X = df['sex', 'embarked', 'alive'] df.apply(lambda X: pp.fit_transform())

And:

df[['sex','embarked','alive']]= df[['sex','embarked','alive']].apply(lambda x: pp.fit_transform(x))

Could someone point me in the right direction please?

Ma0
  • 15,057
  • 4
  • 35
  • 65
choubix
  • 59
  • 1
  • 7
  • 1
    Note that `df.apply` is syntactic sugar for a Python `for-loop`. There is essentially no performance difference. – unutbu Dec 04 '17 at 15:54
  • In the future, you should provide the error messages when something "doesn't work"; otherwise, your question is likely to be closed. – Arya McCarthy Dec 07 '17 at 03:06

1 Answers1

0

I think the issue is that because you are passing three cols on the left, sklearn is getting confused.

Alternative

But as @unutbu said, there is no difference in performance between df.apply and for so I'd just use this:

for col in ['sex','embarked','alive']:
     df[col] = pp.fit_transform(df[col])

But if you really do a one liner, here's how you do it (warning, massive overkill):

Add another layer of indentation to the fit, tranform and fit_transform methods as the formatting doesn't work (should match the indentation of the def __init__ method.

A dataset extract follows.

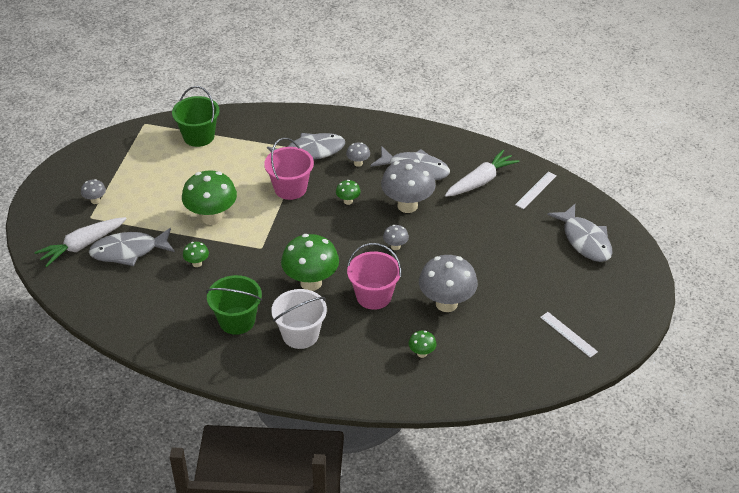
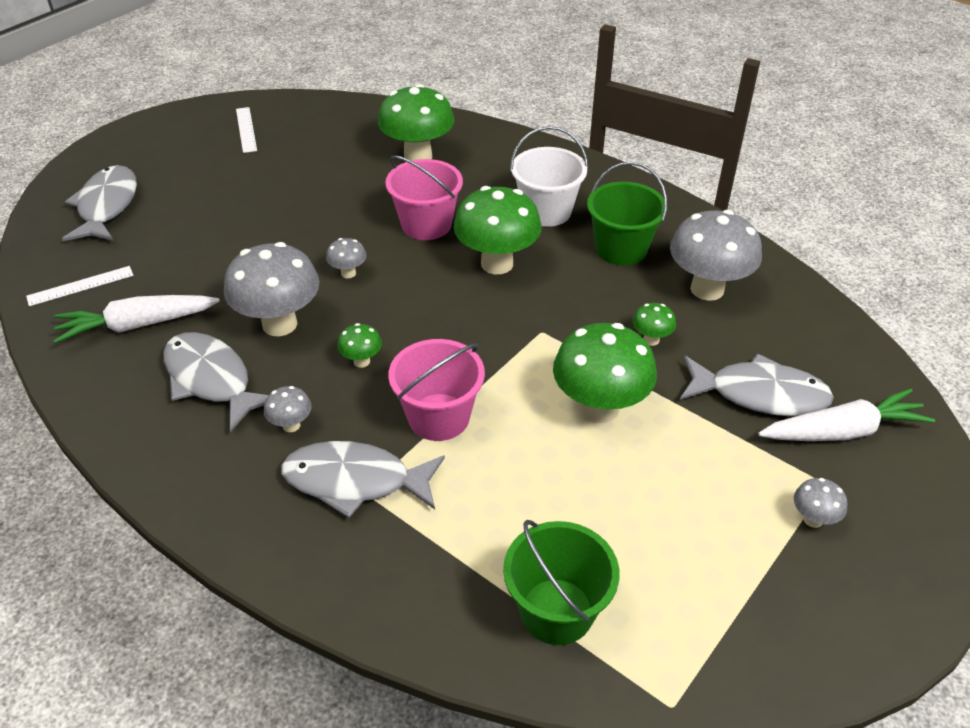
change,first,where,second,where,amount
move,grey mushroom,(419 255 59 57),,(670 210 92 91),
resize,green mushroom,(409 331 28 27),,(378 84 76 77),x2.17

class MultiColumnLabelBinarizer:
    def __init__(self,columns = None):
        self.columns = columns # array of column names to encode`

    def fit(self,X,y=None):
        return self # not relevant here

    def transform(self,X):
        '''
        Transforms columns of X specified in self.columns using
        LabelEncoder(). If no columns specified, transforms all
        columns in X.
        '''
        output = X.copy()
        if self.columns is not None:
            for col in self.columns:
                output[col] = LabelBinarizer().fit_transform(output[col])
        else:
            for colname,col in output.iteritems():
                output[colname] = LabelBinarizer().fit_transform(col)
        return output

    def fit_transform(self,X,y=None):
        return self.fit(X,y).transform(X)

df = MultiColumnLabelBinarizer(columns = ['embarked','alive']).fit_transform(df)

Source: Label encoding across multiple columns in scikit-learn

Arya McCarthy
  • 8,554
  • 4
  • 34
  • 56
plumbus_bouquet
  • 443
  • 6
  • 7